Eine der frühesten und fundreichsten Gründungen Milets ist Berezan, ehemals eine Halbinsel, heute jedoch als Insel im Mündungsgebiet des Borysthenes, des heutigen Dnjeper, gelegen. Zunächst von dem deutschen Archäologen E. von Stern erforscht, ergruben dort in weiterer Folge russische Archäologen über Jahrzehnte Behausungen und Gräber der milesischen Kolonisten bzw. der lokal bereits seßhaften Bevölkerung und verhalfen der Forschung damit zu einer einzigartigen Sammlung archaisch-ostgriechischer Keramik, die selbst den Vergleich mit der Mutterstadt nicht zu scheuen braucht. Mithilfe eines wissenschaftlichen Kooperationsprojektes mit der Eremitage St. Petersburg wird diese Keramik seit mehreren Jahren intensiv erforscht, wobei zunächst naturwissenschaftliche Material- und Herkunftsanalysen im Mittelpunkt standen: die mithilfe der Neutronenaktivierungsanalyse (NAA/Prof. Dr. H. Mommsen; Institut für Kern- und Strahlenphysik des Helmholtz-Institutes der Univ. Bonn) gelungene Identifikation einer bislang unbekannten ionischen Filialwerkstatt am Hellespont war die überraschende und unerwartete Folge dieser Arbeiten.

Mit der Vorbereitung der systematischen und umfassenden Vorlage aller Gefäße und Keramikfragmente (es handelt sich um mehrere tausend Stück) in Photographie, Zeichnung, Einordnung und Interpretation erreicht dieses Projekt nun seine abschließende Phase: Im Rahmen dieses speziellen Teilprojektes wird die archaische Keramik, die in ionischen Städten hergestellt und weiter nach Berezan und den gesamten Schwarzmeerraum verhandelt wurde, dokumentiert und für die Publikation aufbereitet.

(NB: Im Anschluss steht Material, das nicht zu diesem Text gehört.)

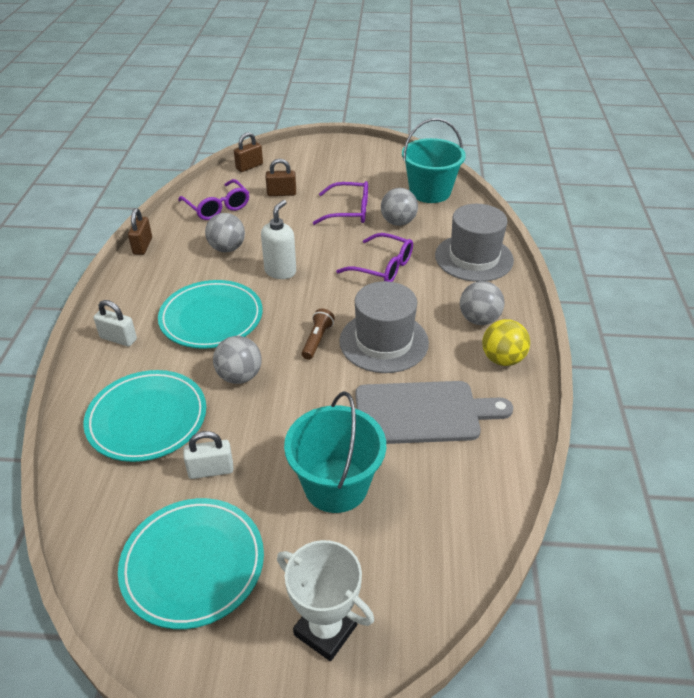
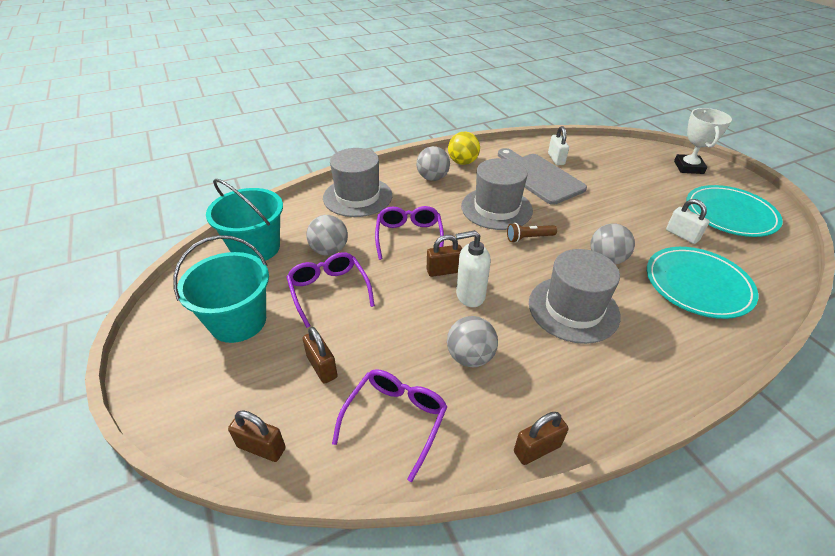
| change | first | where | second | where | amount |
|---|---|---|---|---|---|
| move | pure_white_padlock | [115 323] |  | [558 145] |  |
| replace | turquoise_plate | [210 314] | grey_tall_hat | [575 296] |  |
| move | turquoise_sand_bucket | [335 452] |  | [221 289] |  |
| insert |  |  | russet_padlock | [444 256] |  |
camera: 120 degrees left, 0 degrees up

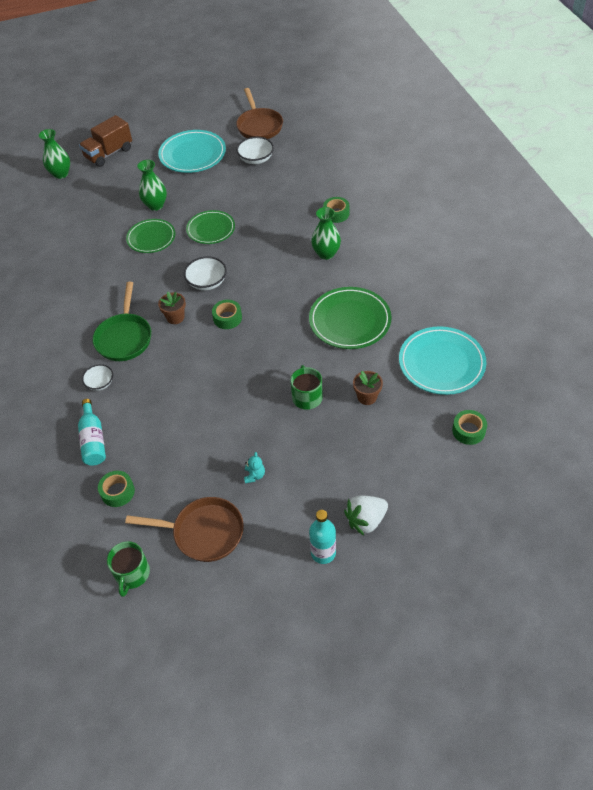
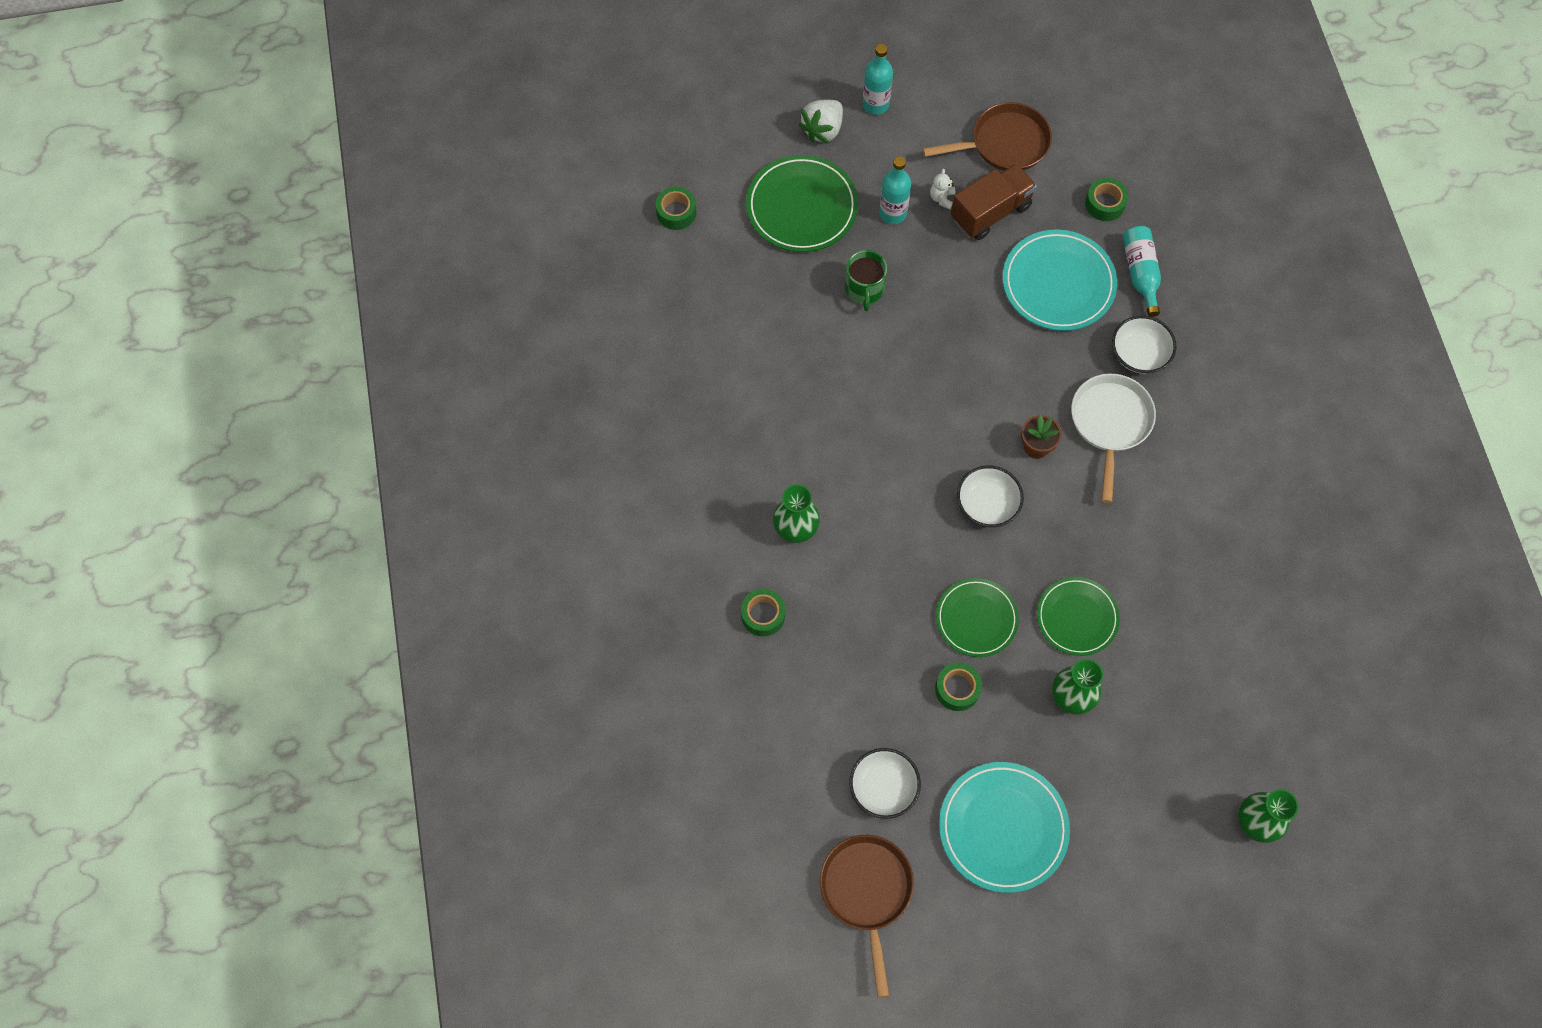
| change | first | where | second | where | amount |
|---|---|---|---|---|---|
| move | russet_truck | [105 141] |  | [994 201] |  |
| resize | pure_white_deep_dish | [97 377] |  | [1144 345] | x1.50 |
| recolor | emerald_pan | [122 321] | pure_white_pan | [1113 438] |  |
| delete | emerald_coffee_mug | [128 569] |  |  |  |
| rotate | russet_pan | [184 529] |  | [987 136] | 150 degrees clockwise |
| move | emerald_tape | [227 314] |  | [958 686] |  |
| recolor | turquoise_teddy | [254 468] | pure_white_teddy | [942 189] |  |
| move | emerald_plate | [350 318] |  | [802 203] |  |
| rotate | pure_white_berry | [366 515] |  | [820 122] | 150 degrees clockwise |
| delete | russet_plant_pot | [368 388] |  |  |  |
| move | turquoise_plate | [442 360] |  | [1059 280] |  |
| insert |  |  | turquoise_bottle | [895 190] |  |
camera: 175 degrees left, 15 degrees up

Erstmals findet damit nicht nur ein enger wissenschaftlicher Austausch zwischen ionischer Mutterstadt und einer ihrer wichtigsten Kolonien statt, sondern wird auch das gesamte Fundspektrum aus einer solchen milesischen Niederlassung im Schwarzen Meer erschöpfend vorgelegt. Dies geschieht im Rahmen der eigens gegründeten Reihe `Borysthenes-Berezan´, von der bereits die ersten beiden Bände erschienen sind.

Verantwortlicher:
Prof. Dr. Richard Posamentir

Mitarbeiter:
Dr. S. Solovyov (Projektleiter Eremitage; Herausgeber der Reihe), L. Balandat (Universität Tübingen)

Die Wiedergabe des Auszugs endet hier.